No tienen ni idea de lo que es ganarse un peso, ósea que trabajen un rato, al menos en Siclo…

 

S: Mi sobrina trabaja en Siclo, va en el Tomas Moro, es una chava muy trabajadora y ahorradora, y no tiene mamibolsa.

P: Pues no tiene el virus… hay quienes se vacunan y vacunan a sus hijos.

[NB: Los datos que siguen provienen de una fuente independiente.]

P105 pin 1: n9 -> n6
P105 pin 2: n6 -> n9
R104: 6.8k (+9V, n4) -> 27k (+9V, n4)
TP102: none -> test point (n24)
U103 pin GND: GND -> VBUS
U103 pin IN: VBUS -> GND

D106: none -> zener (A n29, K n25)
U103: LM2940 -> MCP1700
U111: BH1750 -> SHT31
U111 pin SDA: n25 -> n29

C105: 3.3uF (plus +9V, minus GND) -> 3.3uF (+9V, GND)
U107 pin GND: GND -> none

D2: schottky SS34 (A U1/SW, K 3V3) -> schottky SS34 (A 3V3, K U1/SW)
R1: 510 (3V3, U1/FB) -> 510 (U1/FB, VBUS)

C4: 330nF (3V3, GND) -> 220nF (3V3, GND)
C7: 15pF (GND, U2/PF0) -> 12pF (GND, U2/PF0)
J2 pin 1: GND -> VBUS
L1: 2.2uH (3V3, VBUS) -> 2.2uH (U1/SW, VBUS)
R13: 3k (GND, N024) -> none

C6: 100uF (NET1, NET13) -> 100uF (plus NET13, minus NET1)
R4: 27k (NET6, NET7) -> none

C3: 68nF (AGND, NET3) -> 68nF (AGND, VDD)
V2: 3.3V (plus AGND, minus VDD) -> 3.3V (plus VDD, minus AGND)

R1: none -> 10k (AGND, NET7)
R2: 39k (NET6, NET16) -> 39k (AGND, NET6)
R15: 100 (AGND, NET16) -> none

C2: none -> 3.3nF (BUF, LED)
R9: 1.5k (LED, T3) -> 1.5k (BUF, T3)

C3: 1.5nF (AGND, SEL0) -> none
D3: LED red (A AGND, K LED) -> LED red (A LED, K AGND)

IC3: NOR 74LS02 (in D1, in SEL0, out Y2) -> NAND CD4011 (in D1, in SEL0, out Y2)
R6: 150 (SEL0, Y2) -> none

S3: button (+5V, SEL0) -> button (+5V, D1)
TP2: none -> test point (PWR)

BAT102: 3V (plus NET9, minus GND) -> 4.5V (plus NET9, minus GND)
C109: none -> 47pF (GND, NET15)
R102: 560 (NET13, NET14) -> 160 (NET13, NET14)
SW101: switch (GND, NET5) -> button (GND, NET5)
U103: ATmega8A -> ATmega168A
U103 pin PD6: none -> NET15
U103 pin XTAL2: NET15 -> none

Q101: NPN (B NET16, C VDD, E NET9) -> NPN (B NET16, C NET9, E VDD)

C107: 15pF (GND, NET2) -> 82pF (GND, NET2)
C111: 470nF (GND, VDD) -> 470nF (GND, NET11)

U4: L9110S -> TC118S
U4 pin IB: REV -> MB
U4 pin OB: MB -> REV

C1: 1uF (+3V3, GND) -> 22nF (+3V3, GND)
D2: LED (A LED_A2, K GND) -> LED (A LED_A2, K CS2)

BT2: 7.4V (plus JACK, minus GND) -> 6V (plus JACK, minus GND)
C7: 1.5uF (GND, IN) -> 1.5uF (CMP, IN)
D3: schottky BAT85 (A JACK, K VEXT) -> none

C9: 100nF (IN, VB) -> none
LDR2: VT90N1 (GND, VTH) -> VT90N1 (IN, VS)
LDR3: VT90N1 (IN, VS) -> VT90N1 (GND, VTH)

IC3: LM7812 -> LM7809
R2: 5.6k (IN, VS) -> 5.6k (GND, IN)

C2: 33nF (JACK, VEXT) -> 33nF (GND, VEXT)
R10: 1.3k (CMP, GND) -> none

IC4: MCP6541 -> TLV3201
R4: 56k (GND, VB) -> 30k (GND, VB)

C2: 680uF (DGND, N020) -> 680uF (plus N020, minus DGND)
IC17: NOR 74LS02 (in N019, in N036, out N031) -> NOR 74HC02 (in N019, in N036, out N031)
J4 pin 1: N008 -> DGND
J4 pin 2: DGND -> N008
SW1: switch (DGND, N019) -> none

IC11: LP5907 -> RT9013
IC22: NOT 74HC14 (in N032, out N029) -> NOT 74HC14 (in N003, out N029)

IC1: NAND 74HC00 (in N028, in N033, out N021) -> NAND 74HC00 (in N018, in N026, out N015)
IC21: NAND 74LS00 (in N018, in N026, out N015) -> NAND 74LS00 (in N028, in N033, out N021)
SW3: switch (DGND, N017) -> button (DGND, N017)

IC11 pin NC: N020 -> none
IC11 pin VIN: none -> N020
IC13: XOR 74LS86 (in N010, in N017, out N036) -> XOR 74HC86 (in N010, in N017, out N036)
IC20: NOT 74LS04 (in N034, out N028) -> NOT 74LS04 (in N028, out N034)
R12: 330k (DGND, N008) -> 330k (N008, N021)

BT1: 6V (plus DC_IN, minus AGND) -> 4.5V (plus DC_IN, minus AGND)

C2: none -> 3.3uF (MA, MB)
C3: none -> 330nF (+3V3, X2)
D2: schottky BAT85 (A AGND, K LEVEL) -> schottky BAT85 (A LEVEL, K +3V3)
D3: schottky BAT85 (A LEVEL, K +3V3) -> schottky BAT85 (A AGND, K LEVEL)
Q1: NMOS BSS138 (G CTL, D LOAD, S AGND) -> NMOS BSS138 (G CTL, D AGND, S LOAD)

Yo la mitad del tiempo que escribí lo hice para ellos, los hijos, porque siento que nosotros ya estamos muy hechos a quienes somos, cambiar es difícil A mí me toco tocar fondo y que triste esperar a que eso suceda.

 

No puede ser que como papá, estés pagando el precio del like, pero las niñas y los niños vienen con el virus mamilomas en la sangre.

Hay gente que me dicen, nuestros hijos ya cambiaron

Y yo digo, si como no.

S: Tú libro me hizo pensar en dos cosas, de modo inevitable,

Uno, el título de esta entrevista (luego te lo digo), y dos, en “Las niñas bien” de Loaeza – que aunque ya pasaron muchos años, tuvimos el placer de que Alejandra Márquez hiciera una película basada en el mismo. ¿Tú crees que el rol de la mujer de hace treinta años, ha cambiado mucho?, ¿Comparado con el de ahora?, ¿Con el que tú abordas en Mamilomas – con Isabel y sus amigas?

P: En esta clase social NADA ha cambiado. Pero somos todos parte del problema Las niñas bien de Loaeza son las mamás de las mamilomas, óyeme yo las tengo muy cerca y es el mismo discurso, son princesas y quieren su príncipe y ya, eso es lo único que les interesa, y esa orden, que vienen de las abuelas lo siguen teniendo hoy. Buscan dinero y apellidos,

“Hay que buscar un buen partido mijita, cásate bien”

Por eso los chavos de hoy salen corriendo, saben que les van a costar ojo de la cara, mejor se van con una modelo Argentina que conocieron en el evento de los caballos, les sale mucho más barato.

Pero estas niñas quieren su niño bien, y si se asomaran a ver el resto del mundo, verían que hay chamacos que hacen cosas, consiguen becas y trabajos fuera, se van y se superan y ven y leen; y mientras los Papilomitas solo esperan el cheque de papa, Saint Tropas Brother, Ixtapa, heredar la empresa familiar.